Sarebbe alquanto bizzarro parlare di crescita o di cambiamento quando ci si trova di fronte all’album d’esordio di un artista. Per Jeanne Added, tuttavia, che arriva alla pubblicazione del suo primo disco Be Sensational all’età di 34 anni, la situazione è diversa e porta a dover considerare interamente il suo passato musicale, nonostante quest’ultimo non comprenda un vero lavoro da solista. Nata a Reims (nella Francia nord-orientale), inserisce la sua formazione in generi musicali classici ed esclusivamente accademici: studia violoncello e canto lirico al conservatorio per poi esibirsi con diverse jazz-band del paese. Dal jazz impara l’arte dell’improvvisazione e la potenza vocale: nelle sue prime collaborazioni, infatti, il canto è puro e pulito, e arriva a ricordare Regina Spektor in quanto a profondità di voce e prestanza. Poi la virata graduale a partire dal 2011, quando i The Dø la invitano a prendere parte al loro tour. Influenze indie ed elettroniche la trascinano su un terreno lastricato di electro-pop ancora poco testato dall’androgina cantante francese.

Con Ep#1 (dicembre 2011) avviene la transizione, ma è con Be Sensational che si attua la sua vera rinascita. In questo caso la liaison artistica con Dan Levy – componente maschile dei The Dø – mantiene un ruolo fondamentale, perché concede alla cantante francese quella sferzata elettrica che le mancava. Non solo. L’electro-minimalista scuro di Levy butta l’occhio furtivamente al suo repertorio di compositore di colonne sonore, dettaglio da non sottovalutare nell’analisi delle parti musicali di Be Sensational. La base della scurissima title track per esempio, sembra descrivere paesaggi distopici da film sci-fi; poi entra in gioco la voce aggraziata ma cupa di Jeanne e il suo basso elettrico, e sei cotto. L’impianto vocale ricercato e ben strutturato – proveniente dal suo codice genetico classico e jazz – lascia intravedere un sostrato quasi maniacale, per la purezza e la perfezione. Basti ascoltare Suddenly. Forse viene a mancare proprio qualche sbavatura nei momenti giusti, cosa che si può verosimilmente trovare negli spettacoli dal vivo. Detto questo, l’impianto melodico e la sospensione tra voce calda e bassi scuri sono decisamente efficaci.
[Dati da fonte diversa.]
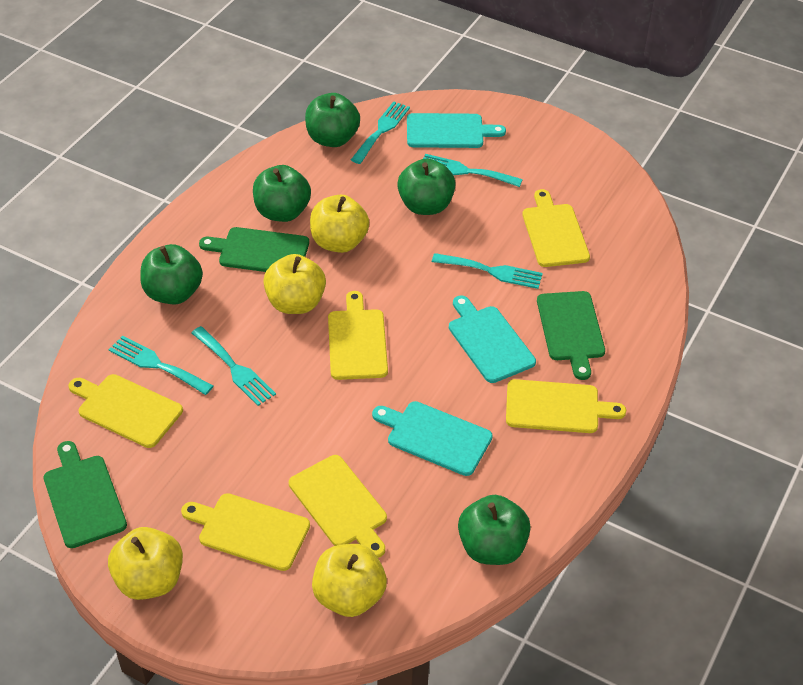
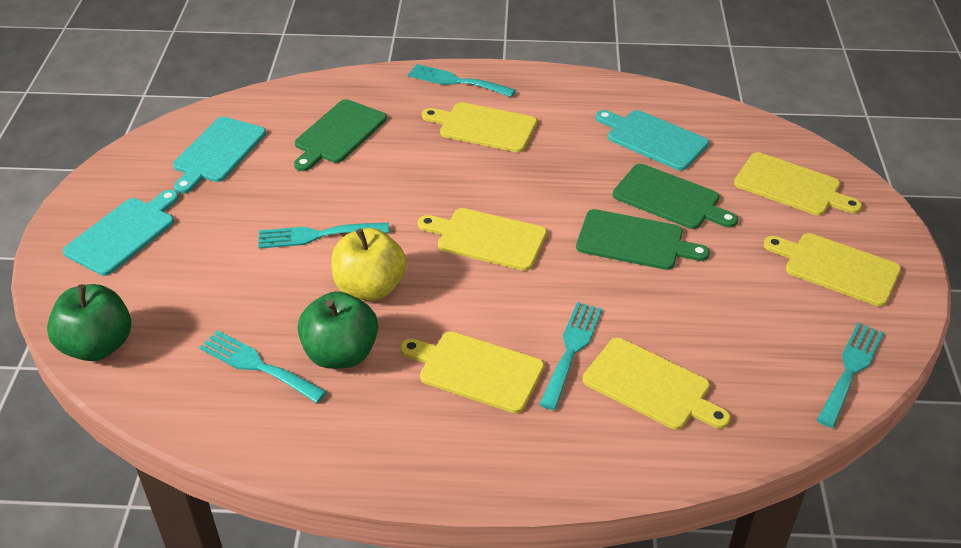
green apple: 5 -> 2
yellow apple: 4 -> 1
Nella direzione presa dalla Added si possono incontrare musiciste che da anni inneggiano al pop alimentato a sintetizzatori e distorsori. Si potrebbe dire che la Nostra sia una Peaches meno icona, una St. Vincent meno stroboscopica, una Lonelady meno wave o ancora una Tying Tiffany meno italiana. Ma è sicuramente più blue di tutte loro. In questo disco, infatti, la cantante champenoise sottoscrive una certa vena di tetra solitudine, nell’atteggiamento come nella voce. I brani che sembrano vestirla meglio sono quelli malinconici e sepolcrali – come Miss It All e Ready – invece di quelli direzionati verso il pop (Back To Summer e It). È malinconica, anche se cazzuta. Il singolo A War Is Coming ne è la prova, una sfida post-punk in chiave minimal. Nel video di questa canzone, in bianco e nero, la musicista sembra dichiarare guerra a se stessa, a una regina fatta di glitter e sangue.